Providing coverage of Alaska and northern Canada's oil and gas industry
May 2004

Vol. 9, No. 19 Week of May 09, 2004

More money for Alaska natural gas line

Legislature likely to OK additional $9 million for studies, right of way

Larry Persily

Petroleum News Government Affairs Editor

The Alaska Legislature is close to approving an additional $9.08 million for the state’s efforts to promote construction of a North Slope natural gas pipeline, bringing the appropriations total since last spring to more than $11.3 million.

“It’s very popular because a lot of Alaskans are hanging their hats on the silver bullet of an Alaska gas line,” said Sen. Con Bunde, R-Anchorage.

The latest appropriation would go toward funding several efforts under way or soon to begin, including fiscal contract negotiations with firms that say they want to build the pipeline, processing state rights of way for the line, a risk analysis of the state signing up for a stake in a privately owned project, and continued review of a wholly state-owned pipeline.

The funding is included in a supplemental appropriations bill for several state departments, usually among the last measures to pass before adjournment. The Senate Finance Committee moved Senate Bill 313 out of committee April 29, with a vote by the full chamber and House action expected before the May 11 adjournment deadline.

In addition to the $9.08 million, legislators in early April approved $1.65 million for the state’s gas line efforts. And last year legislators approved $239,000 for negotiations with private firms under Alaska’s Stranded Gas Development Act and $350,000 for feasibility work by the Alaska Natural Gas Development Authority, which is advocating a state-owned project.

The Legislature in late March also committed $100,000 of its own operating funds for a contract with former state Oil and Gas Division Deputy Director Bonnie Robson to advise lawmakers on stranded gas act negotiations and other gas line issues.

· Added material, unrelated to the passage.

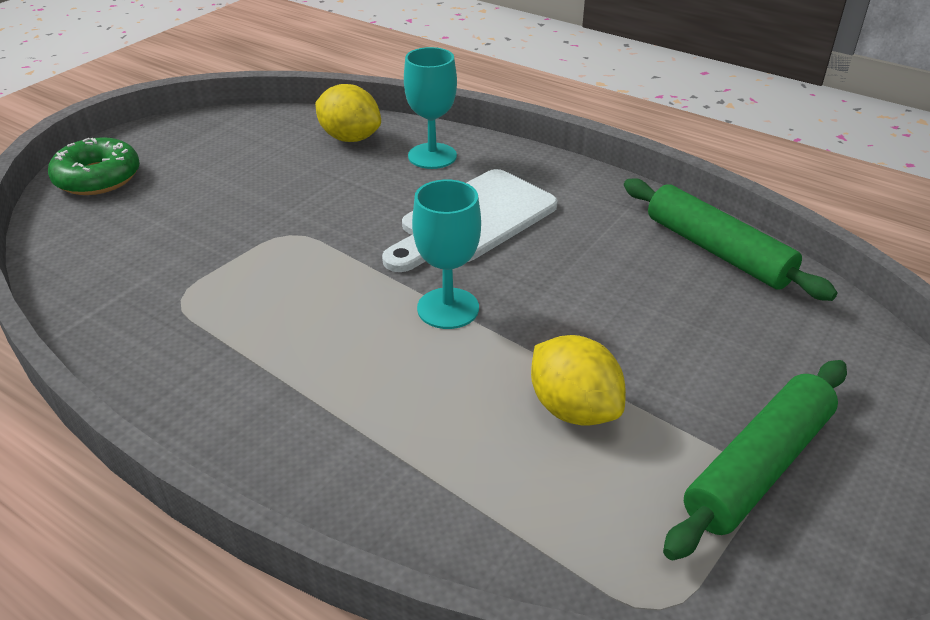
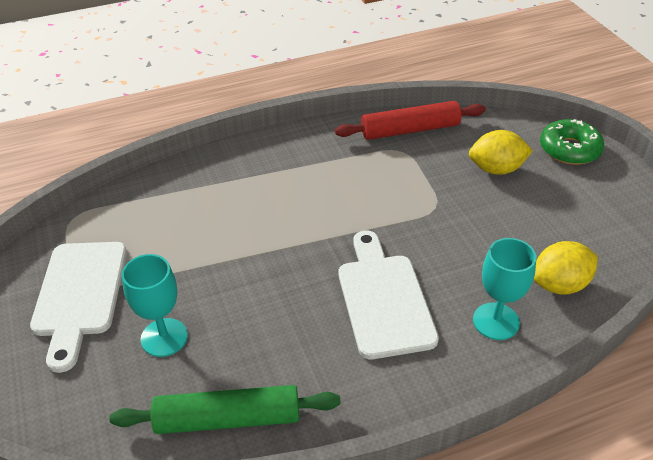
camera: 125 degrees right, 5 degrees up
(115, 311) = (410, 130): none -> red rolling pin
(448, 308) = (302, 243): turquoise goblet -> turquoise goblet (164, 337)
(573, 409) = (183, 251): yellow lemon -> yellow lemon (496, 169)
(757, 466) = (79, 295): green rolling pin -> white cutting board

Several offices to share $9.08 million

In the pending supplemental spending bill, the departments of Revenue and Natural Resources, and the state gas authority, would share the $9.08 million, as they did with the $1.65 million, which will be used to purchase price forecasts, help the state better understand downstream markets, and cover some of the state’s expenses under the stranded gas act.

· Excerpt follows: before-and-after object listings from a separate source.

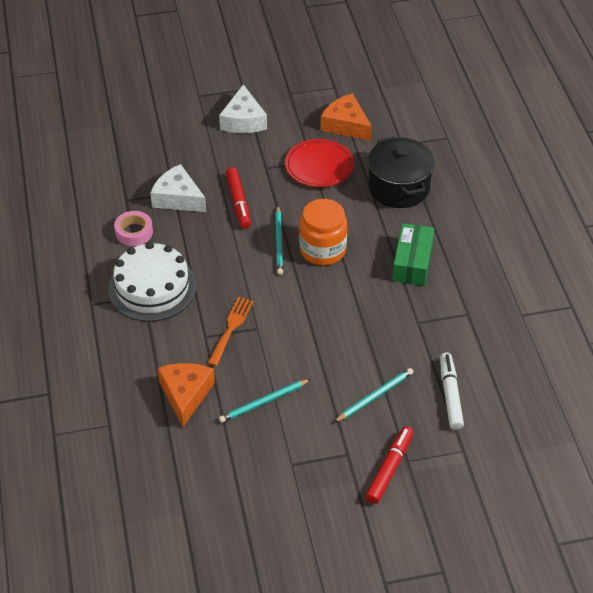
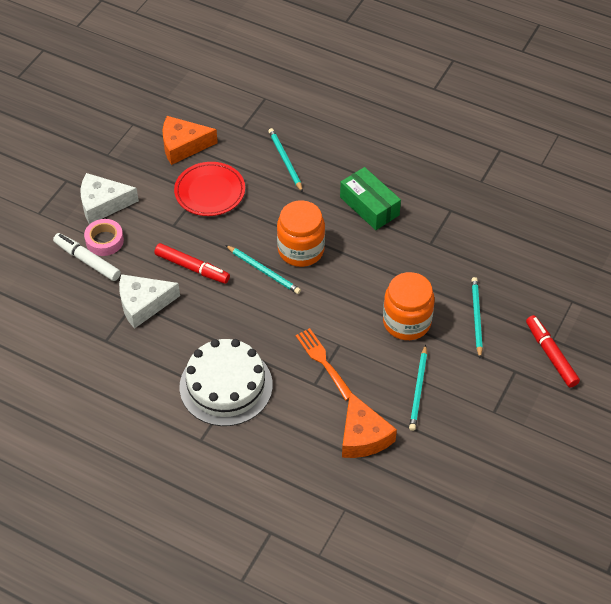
camera: 50 degrees left, 5 degrees up
(134, 232) = (150, 359): pink tape -> pink tape (104, 241)
(185, 394) = (363, 436): orange cheese -> orange cheese turned 150 degrees counterclockwise
(243, 120) = (103, 204): white cheese -> white cheese turned 135 degrees clockwise
(322, 355) = (406, 322): none -> orange jar
(399, 187) = (285, 161): black pot -> turquoise pencil
(450, 395) = (516, 273): white marker -> white marker (87, 261)

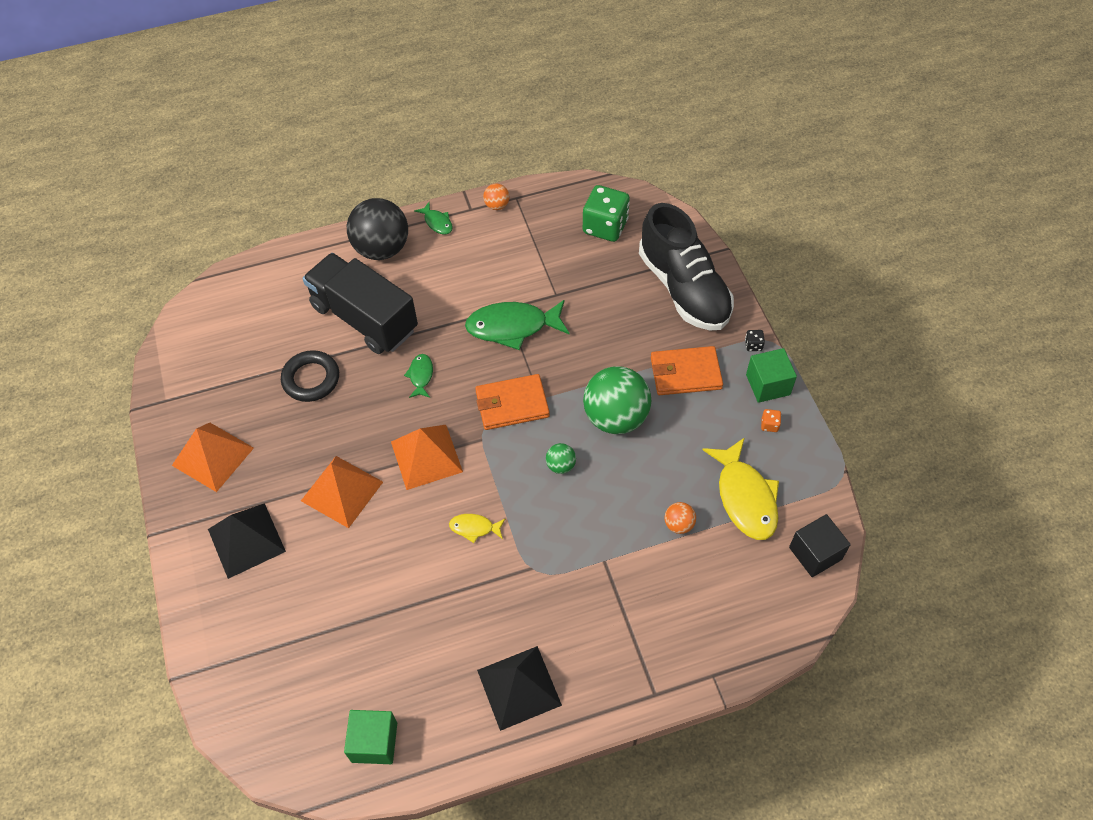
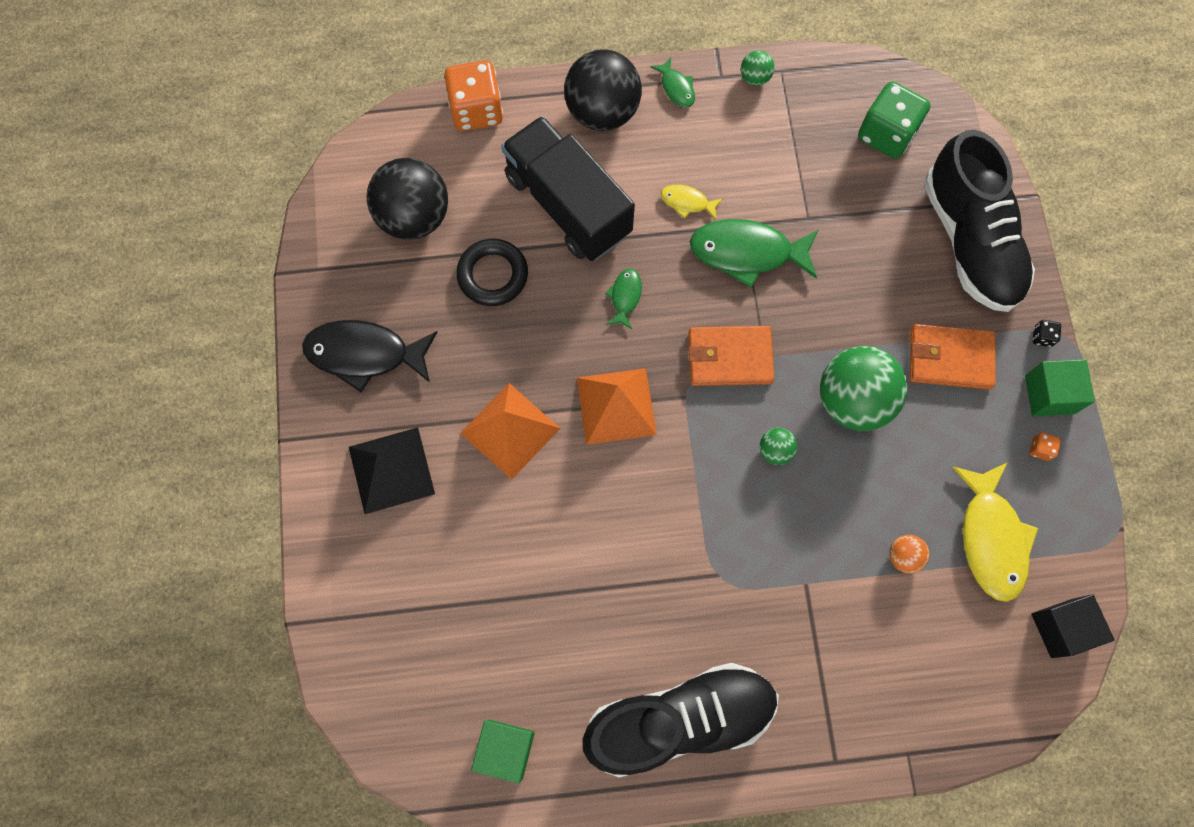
camera: 10 degrees right, 15 degrees up
(212, 456) = (364, 354): orange pyramid -> black fish
(241, 348) = (414, 217): none -> black ball
(281, 264) = (476, 110): none -> orange dice
(474, 528) = (659, 510): yellow fish -> yellow fish (687, 202)
(497, 205) = (755, 78): orange ball -> green ball
(519, 687) = (680, 719): black pyramid -> black shoe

The act allows project applicants and the state to negotiate a long-term contract for payments in lieu of all state and municipal taxes on a gas line project. Although applicants are supposed to reimburse the state for much of its negotiating costs, the departments of Revenue, Natural Resources and Law have been covering some of the expenses out of their own budgets.

The state needs the funds quickly, said Steve Porter, deputy commissioner at Revenue and the Murkowski administration’s spokesman on gas line budget issues. The administration expects to sign contracts for about $6 million of the spending by June 30, he told Finance Committee members April 28.

Funding to cover MidAmerican expenses

The state needs $200,000 of the money to cover its costs for the unsuccessful negotiations with MidAmerican Energy Holdings Co., Porter said. The Iowa-based pipeline company walked away from negotiations when the state refused MidAmerican’s ultimatum for exclusive rights to the gas line project.

Bunde, who did not oppose the measure when Senate Finance approved the appropriations bill, cautioned that the state “not bet these large sums of money on wishful thinking.”

The potential benefits of a multibillion-dollar pipeline to move North Slope gas to market are worth the risk, but there is no guarantee the funding will result in project, Porter said. “We may expend $9 million and not get a contract.”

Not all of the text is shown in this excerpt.